Please count the lines in these records that contain "dashed" and give only that count.

Start of Dataset records

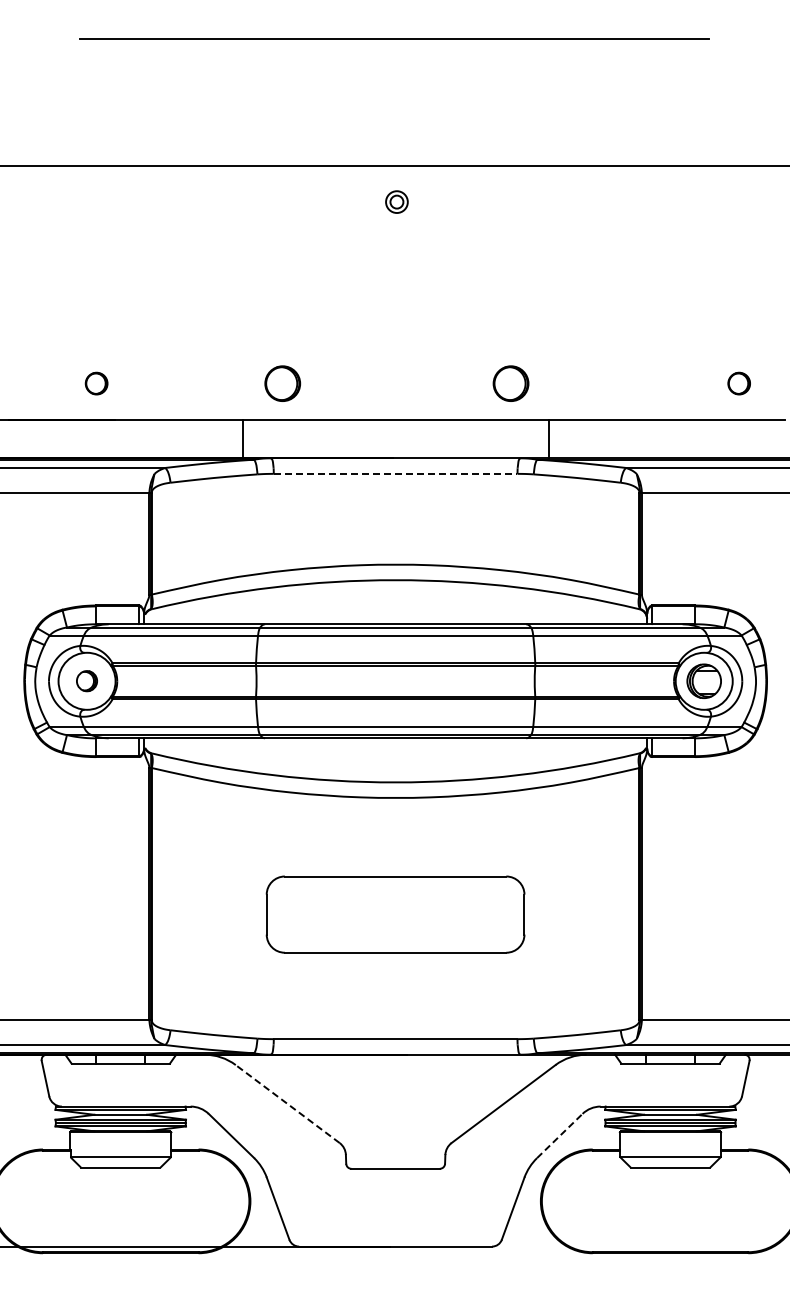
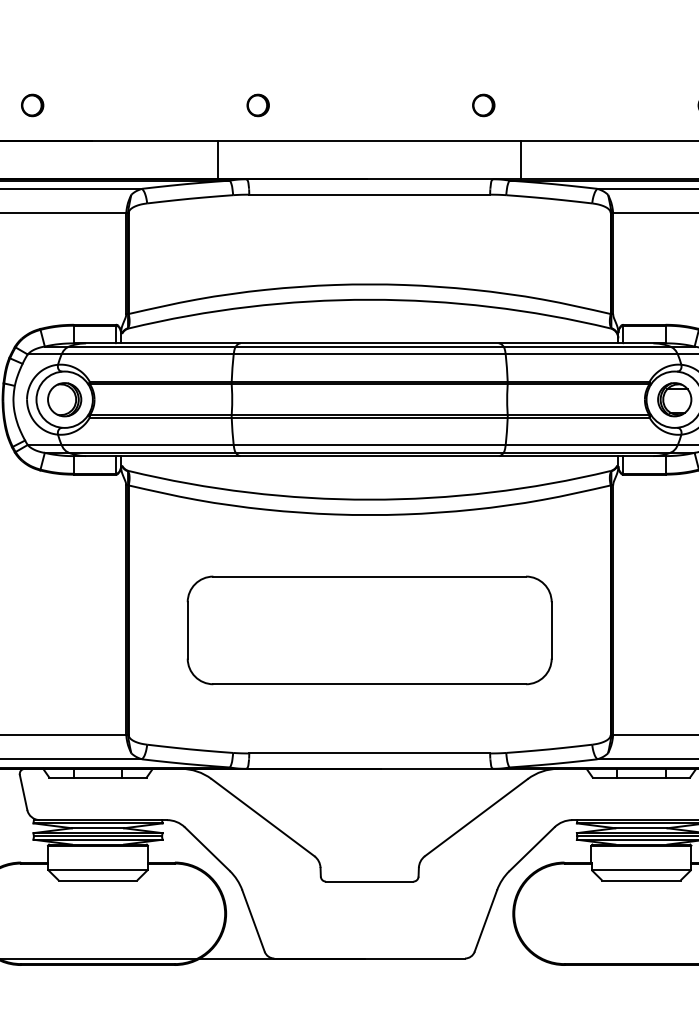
part: (96, 383) -> (32, 105), moved
part: (282, 383) -> (257, 105), size x0.62
part: (510, 383) -> (483, 105), size x0.62
line: (395, 473) -> (369, 194), dashed -> solid
part: (86, 680) -> (64, 398), size x1.67
part: (395, 914) -> (369, 630), size x1.43
line: (287, 1104) -> (262, 818), dashed -> solid
line: (559, 1135) -> (531, 848), dashed -> solid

End of Dataset records

Result for this task: 3